During actual testing, we found that AFLTeam had difficulty accessing certain subtasks of the tested program, which could potentially waste the fuzzing time of the fuzzing instances assigned to these subtasks. Therefore, unlike AFLTeam, we first merge the subgraphs that cannot be directly accessed by the “main” function in MST with the preceding subgraphs that can directly access those subgraphs. The result of this step is illustrated in Figure 5b. After that, merged subgraphs were arranged in descending order of the total weight of all functions contained in them, and the result was as shown in Figure 5c. Then, each subgraph was assigned to the subtask with the minimum total weight in turn to balance the expected workloads of each subtask, and the subtasks were as shown in Figure 5d.
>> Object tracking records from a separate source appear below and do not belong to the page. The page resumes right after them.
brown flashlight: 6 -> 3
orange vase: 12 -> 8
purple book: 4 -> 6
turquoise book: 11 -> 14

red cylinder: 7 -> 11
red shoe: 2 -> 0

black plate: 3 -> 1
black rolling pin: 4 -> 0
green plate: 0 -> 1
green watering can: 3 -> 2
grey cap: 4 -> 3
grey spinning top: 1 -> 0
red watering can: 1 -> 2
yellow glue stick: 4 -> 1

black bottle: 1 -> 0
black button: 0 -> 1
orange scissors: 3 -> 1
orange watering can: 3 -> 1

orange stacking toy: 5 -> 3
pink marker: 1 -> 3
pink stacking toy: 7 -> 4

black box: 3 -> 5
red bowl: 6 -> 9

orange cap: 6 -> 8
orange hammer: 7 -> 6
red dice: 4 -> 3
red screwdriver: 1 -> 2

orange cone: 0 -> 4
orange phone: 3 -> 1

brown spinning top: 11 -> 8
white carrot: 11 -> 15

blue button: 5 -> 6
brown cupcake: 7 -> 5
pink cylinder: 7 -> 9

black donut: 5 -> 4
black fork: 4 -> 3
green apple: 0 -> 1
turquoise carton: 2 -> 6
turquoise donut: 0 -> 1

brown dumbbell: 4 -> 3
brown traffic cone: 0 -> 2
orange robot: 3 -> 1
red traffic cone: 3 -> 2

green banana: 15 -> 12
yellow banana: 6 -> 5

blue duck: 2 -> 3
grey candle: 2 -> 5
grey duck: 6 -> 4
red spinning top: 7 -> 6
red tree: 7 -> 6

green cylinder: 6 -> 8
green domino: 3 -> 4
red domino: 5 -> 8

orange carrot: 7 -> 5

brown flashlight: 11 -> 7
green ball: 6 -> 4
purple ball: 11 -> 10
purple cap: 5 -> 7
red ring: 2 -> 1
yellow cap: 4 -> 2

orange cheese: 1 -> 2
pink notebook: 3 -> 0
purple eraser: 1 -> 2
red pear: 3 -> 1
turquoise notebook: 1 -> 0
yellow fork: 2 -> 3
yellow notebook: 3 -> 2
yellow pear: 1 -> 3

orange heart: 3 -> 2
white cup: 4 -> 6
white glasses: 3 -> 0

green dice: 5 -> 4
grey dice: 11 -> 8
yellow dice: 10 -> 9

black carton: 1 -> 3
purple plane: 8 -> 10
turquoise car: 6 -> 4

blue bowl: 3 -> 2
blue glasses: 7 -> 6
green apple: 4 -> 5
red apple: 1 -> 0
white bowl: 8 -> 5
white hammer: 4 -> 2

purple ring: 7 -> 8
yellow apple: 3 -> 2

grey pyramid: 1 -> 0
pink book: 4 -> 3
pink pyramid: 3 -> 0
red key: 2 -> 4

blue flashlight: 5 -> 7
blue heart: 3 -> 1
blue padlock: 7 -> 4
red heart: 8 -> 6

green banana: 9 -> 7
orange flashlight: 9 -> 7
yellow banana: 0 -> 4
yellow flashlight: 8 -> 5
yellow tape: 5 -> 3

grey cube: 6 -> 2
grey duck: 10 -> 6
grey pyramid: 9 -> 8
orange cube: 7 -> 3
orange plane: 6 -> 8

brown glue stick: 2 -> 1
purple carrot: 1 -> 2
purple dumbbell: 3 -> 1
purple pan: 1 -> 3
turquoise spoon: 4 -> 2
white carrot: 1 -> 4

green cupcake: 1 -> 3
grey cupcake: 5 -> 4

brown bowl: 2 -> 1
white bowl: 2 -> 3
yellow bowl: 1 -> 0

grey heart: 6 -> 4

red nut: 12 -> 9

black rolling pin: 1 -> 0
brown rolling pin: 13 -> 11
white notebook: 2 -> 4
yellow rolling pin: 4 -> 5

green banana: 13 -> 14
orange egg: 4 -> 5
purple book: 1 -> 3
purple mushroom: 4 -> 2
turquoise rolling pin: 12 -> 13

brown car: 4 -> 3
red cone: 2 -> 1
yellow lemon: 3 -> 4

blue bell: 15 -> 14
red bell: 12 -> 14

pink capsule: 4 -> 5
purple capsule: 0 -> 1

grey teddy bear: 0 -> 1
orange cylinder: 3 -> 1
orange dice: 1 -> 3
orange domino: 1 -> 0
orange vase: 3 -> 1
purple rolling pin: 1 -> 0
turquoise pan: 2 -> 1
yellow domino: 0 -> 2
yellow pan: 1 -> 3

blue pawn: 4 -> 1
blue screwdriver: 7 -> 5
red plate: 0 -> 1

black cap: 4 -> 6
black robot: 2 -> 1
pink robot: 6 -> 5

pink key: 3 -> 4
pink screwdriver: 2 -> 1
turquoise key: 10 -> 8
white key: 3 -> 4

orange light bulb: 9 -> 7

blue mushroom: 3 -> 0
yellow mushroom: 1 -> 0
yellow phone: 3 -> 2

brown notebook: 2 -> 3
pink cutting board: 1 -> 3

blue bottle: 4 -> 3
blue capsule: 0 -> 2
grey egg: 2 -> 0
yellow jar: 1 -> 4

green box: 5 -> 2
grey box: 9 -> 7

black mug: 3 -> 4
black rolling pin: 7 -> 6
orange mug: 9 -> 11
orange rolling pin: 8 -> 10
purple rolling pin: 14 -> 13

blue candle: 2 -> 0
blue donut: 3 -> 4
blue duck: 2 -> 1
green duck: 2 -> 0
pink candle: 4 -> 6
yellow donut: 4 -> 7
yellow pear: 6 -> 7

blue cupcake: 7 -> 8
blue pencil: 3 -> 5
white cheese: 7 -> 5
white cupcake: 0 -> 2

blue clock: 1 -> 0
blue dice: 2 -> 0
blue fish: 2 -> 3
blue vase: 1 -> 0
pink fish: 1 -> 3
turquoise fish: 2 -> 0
Finally, the merged subtasks were labeled on the callgraph, and the callgraph subgraphs representing each subtask were obtained as shown in Figure 5e.

Further, the pseudocode for the subgraph merging algorithm is as follows (Algorithm 2):

Algorithm 2: Subgraph Merging

Input: CallGraph in Format of Minimum Spanning Tree MST, A List Representing the Division Result plist, the Number of Required Subtasks n
Output: CallGraph with subtask label in Format of Minimum Spanning Tree MST
function subgraphMerging(MST, plist)

// find a subgraph with the function named main in it
rootSubgarph = findMainFunc(plist)
// merge subgraphs which cannot be called directly by the subgraph with the function named main in it
for p in plist do
if p != rootSubgraph && p->pre != rootSubgraph do
merge(p, p->pre)
end if
end for
// arrange subgraphs in plist according to their weight
sort(plist)
// initialize subtasks and their weights
subtasks = [[]]
for i in range(n) do
totalWeights[i] = 0
end for
// assign the subgraphs in plist to the subtask with the smallest total weight at that time in turn
for p in plist do
no = getSubtaskWithMinWeight(totalWeight)
subtasks[no].append(p)
totalWeight[no] += p.weight
end for
// Append the subtask number to which each function belongs to the MST
for i in range(n) do
for node in subtasks[i] do
MST[node][‘subtask’] = i
end for
end for
return MST

end function

Remarks on the subgraph merging algorithm are as follows: Firstly, the subgraph containing the “main” function (line 2) was located, and the remaining subgraphs that cannot be called by the subgraph containing the “main” function directly were merged with the subgraph that can directly call this subgraph (lines 4 to 8). Then, the merged subgraphs were arranged in descending order of the total weight of all functions included (line 10), and each subgraph was assigned to the subtask with the minimum total weight at that time in order (lines 17 to 21). Finally, the subtask number that each function node belongs to was attached to the node of the MST (lines 23 to 27).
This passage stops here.